Shen Group's project "Artificial Intelligence Algorithm Development for Biological Medical Big Data Understanding and Its Online Prediction Application Systems" has been elected to the Final list of SAIL award of Artificial Intelligence World Innovations 2018.
Enriched RNA-protein binding motifs revealed by new iDeepE model. RNA-binding proteins take over 5–10% of the eukaryotic proteome and play key roles in many biological processes, e.g. gene regulation. We present a deep learning-based method iDeepE to predict the RBP binding sites from sequences alone by fusing the local multi-channel convolutional neural networks and global convolutional neural networks. It is able to mine new binding motifs from big data pool efficiently. This study is published in Pan and Shen, Bioinformatics, 2018.
Inter-residue contacts in proteins have been widely acknowledged to be valuable for protein 3D structure prediction. Accurate prediction of long-range transmembrane inter-helix residue contacts can significantly improve the quality of simulated membrane protein models. We found that deep convolutional neural network can mine latent residue contact patterns and thus improve inter-helix residue contact prediction. The new MemBrain is a two-stage inter-helix contact predictor. The first stage takes sequence-based features as inputs and outputs coarse contact probabilities for each residue pair, which will be further fed into convolutional neural network together with predictions from three direct-coupling analysis approaches in the second stage. The study is published in Jing Yang and Hong-Bin Shen, Bioinformatics, 2018, 34: 230-238.
How to measure the resolution of a reconstructed 3D density map is an important problem of the Single-Particle Reconstruction (SPR) of cryo-EM images. It plays a critical role for promoting methodology development of SPR and structural biology. Due to there is no benchmark map in a new structure generation, how to realize the resolution estimation of a new map is still an open question. We proposed a new self-reference-based resolution estimation protocol SRes, which only requires a single reconstructed 3D map for the purpose of resolution measurement.

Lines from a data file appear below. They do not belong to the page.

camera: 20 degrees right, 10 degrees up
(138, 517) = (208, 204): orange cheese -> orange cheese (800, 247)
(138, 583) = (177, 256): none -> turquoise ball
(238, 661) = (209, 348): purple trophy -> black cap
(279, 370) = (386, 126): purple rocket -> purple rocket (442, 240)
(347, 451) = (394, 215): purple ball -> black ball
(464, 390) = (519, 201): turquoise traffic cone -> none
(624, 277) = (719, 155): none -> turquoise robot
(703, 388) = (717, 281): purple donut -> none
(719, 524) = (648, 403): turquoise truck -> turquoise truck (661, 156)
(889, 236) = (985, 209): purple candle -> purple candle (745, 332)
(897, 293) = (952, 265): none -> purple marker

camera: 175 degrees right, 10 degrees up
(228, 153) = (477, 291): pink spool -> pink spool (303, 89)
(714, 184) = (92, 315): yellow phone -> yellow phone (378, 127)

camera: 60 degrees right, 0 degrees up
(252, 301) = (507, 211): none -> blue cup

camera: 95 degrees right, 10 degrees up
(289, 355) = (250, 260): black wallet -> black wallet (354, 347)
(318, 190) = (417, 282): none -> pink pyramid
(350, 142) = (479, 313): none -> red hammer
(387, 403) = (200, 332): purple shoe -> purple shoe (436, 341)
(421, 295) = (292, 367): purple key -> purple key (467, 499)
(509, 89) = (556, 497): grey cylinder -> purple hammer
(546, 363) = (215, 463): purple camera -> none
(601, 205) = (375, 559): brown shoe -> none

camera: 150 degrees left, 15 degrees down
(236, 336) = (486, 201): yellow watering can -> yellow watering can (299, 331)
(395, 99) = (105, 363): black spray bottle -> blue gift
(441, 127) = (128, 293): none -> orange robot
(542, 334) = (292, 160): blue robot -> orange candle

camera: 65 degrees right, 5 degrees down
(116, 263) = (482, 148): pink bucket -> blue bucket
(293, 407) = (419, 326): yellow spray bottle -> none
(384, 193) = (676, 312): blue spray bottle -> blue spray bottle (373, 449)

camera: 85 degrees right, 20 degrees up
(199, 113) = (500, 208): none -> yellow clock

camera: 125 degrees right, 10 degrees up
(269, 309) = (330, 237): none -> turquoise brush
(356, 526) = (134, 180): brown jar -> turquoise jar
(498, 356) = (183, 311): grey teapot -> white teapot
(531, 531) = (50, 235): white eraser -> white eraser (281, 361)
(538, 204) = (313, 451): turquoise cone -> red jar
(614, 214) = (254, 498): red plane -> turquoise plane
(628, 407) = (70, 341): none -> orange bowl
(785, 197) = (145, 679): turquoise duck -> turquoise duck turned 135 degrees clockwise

The core idea in SRes is performing a multi-scale spectral analysis on the map through multiple size-variable masks segmenting the map. The new SRes approach has provided a new routine for measuring the resolution from a single density map. This study is published in Yang et.al, Journal of Chemical Information and Modeling, 2018.
AdipoCount, a new obesity cell segmentation and counting system. Obesity has spread worldwide and become a common health problem in modern society. One typical feature of obesity is the excessive accumulation of fat in adipocytes, which occurs through the following two physiological phenomena: hyperplasia (increase in quantity) and hypertrophy (increase in size) of adipocytes. In clinical and scientific research, the accurate quantification of the number and diameter of adipocytes is necessary for assessing obesity. We have developed a new bioimage-understanding based automatic adipocyte counting system, AdipoCount, which is accurate and supports further manual interaction. The outputs of this system are the labels and the statistical data of all adipose cells in the image. AdipoCount is published in Zhi et.al, Frontiers in Physiology, 2018, 9: 85.